Harry qualified as an armoured reconnaissance troop leader in October and is able to lead 11 men and four light armoured Scimitar tanks. 

He is known to his colleagues as Troop Commander Wales. 

At the time of his passing out, senior officer Maj Gen Sebastian Roberts said it was "eminently possible" the young royal could find himself serving in Iraq or Afghanistan. 

Security tightened 

Security has recently been stepped up in both Basra and Baghdad in an effort to bring peace to the cities and stem the bloodshed. 

All border crossings with Iran have been closed and road checkpoints reinforced to try to crack down on supply routes used by insurgents. 

If deployed Harry would be the latest in a long line of royals to see active service with the military. 

Most recently, his uncle Prince Andrew was a helicopter pilot in the Falklands War and his grandfather Prince Philip served in the Royal Navy during World War II.


----------



## Yrys (22 Feb 2007)

Some development on it...

 Prince Harry's regiment awaits word of Iraq assignment

http://www.cnn.com/2007/WORLD/europe/02/22/harry.iraq.ap/index.html

MPs 'to hear of Harry deployment'

http://news.bbc.co.uk/1/hi/uk/6383747.stm



> The deployment of Prince Harry's regiment to Iraq is expected to be confirmed by Defence Secretary Des Browne in a Commons statement.
> 
> He is due to brief MPs on the units being sent in April as part of a rotation of troops.




Harry looks to follow tradition

http://news.bbc.co.uk/1/hi/uk/6384825.stm

Profile: Prince Harry

http://news.bbc.co.uk/1/hi/uk/3763132.stm


----------



## Colin Parkinson (22 Feb 2007)

I would rather they sent him under an assumed name without notification, this would have been better for him and his fellow troopers.


----------



## Yrys (22 Feb 2007)

Very special of him ? Mmm, why?

http://news.bbc.co.uk/1/hi/uk/6383747.stm



> Prince Harry's regiment is to be sent to Iraq for a six-month tour of duty, defence officials have confirmed.
> 
> Harry would carry out "a normal troop commander's role" serving with his Blues and Royals regiment, they said.
> 
> ...


----------



## scottishcanuck (24 Feb 2007)

The media shouldn't be making a spectable about this. No the insurgents are aware that hes coming. If they hadn't said anything until after then it would have been alot more logical.


----------



## proudnurse (24 Feb 2007)

Colin P said:
			
		

> I would rather they sent him under an assumed name without notification, this would have been better for him and his fellow troopers.



Definately!
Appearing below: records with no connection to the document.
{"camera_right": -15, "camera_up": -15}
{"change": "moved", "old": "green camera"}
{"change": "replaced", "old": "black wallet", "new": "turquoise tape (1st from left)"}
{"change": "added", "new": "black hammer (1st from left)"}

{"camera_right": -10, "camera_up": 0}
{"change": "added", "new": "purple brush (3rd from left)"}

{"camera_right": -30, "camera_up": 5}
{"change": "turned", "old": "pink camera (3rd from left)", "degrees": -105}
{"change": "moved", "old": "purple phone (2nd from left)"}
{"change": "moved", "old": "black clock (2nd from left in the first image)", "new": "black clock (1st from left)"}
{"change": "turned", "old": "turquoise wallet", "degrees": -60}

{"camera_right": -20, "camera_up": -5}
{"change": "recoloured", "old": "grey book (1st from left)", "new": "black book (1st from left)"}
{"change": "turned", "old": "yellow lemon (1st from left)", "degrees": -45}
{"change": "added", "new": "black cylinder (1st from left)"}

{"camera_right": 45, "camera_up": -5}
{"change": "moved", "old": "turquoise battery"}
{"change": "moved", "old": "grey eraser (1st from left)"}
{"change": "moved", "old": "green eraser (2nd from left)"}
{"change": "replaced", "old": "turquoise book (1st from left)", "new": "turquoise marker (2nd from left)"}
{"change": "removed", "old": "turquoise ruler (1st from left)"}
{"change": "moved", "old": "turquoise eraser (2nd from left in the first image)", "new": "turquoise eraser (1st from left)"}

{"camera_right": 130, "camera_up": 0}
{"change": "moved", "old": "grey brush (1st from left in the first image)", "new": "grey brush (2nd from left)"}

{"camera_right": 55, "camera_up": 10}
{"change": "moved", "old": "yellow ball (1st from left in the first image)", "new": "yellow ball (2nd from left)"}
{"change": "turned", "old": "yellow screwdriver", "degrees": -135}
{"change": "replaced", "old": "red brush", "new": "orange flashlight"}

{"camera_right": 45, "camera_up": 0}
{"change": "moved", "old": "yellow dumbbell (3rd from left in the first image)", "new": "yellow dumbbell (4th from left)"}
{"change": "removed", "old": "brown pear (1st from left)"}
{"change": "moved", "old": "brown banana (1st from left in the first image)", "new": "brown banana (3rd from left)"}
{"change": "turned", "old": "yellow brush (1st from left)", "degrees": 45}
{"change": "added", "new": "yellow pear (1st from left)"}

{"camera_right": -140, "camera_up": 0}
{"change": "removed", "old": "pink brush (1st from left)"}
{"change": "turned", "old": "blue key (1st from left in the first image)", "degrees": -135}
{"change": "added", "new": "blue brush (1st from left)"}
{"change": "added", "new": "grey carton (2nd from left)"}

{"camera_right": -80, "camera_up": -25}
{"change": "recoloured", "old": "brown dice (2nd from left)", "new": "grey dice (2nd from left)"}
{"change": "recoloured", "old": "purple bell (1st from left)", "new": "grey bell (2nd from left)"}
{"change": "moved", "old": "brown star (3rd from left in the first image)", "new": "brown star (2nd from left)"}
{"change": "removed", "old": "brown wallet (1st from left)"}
Very good point. Blessings be with him and his fellow soldiers for a safe mission!

Rebecca


----------



## larry Strong (24 Feb 2007)

I view this as the best possible example of Harry's fulfilling the obligations of his elite social status. Wars are dangerous to everyone involved, and the Royal Family has long understood that, if their people go to war, they must do so themselves. It is an obligation of their position.


----------



## Trooper Hale (25 Feb 2007)

Its another great example that the Windsors lead by example. Makes you proud of them i reckon. They know they have a responsibility, Harry could quite easily sit out the conflict but he's put his hand up and is showing all of us who live with the Her Majesty the Queen as our Head Of State that they are there with us.

Its inspiring and i'm going to hum Rule Brittania all afternoon!


----------



## FormerHorseGuard (25 Feb 2007)

i have thoughts on this matter.
why should he not go after all the tax payers in his country have paid for his training and his uncle went when called upon to do his job.
if they did not let him go i think his training would of been a waste of his time and the money.
he wants a career in the army so let him be and see what kind of job he does.
I am sure the men in his unit will help look after him very well.


----------



## Trooper Hale (25 Feb 2007)

That's oversimplified though. He's currently third in line for the throne. His death would be a huge thing. He had the choice to get out of it all and just do the training without any thought of going over. He choose and pushed to do what all the common folk are doing.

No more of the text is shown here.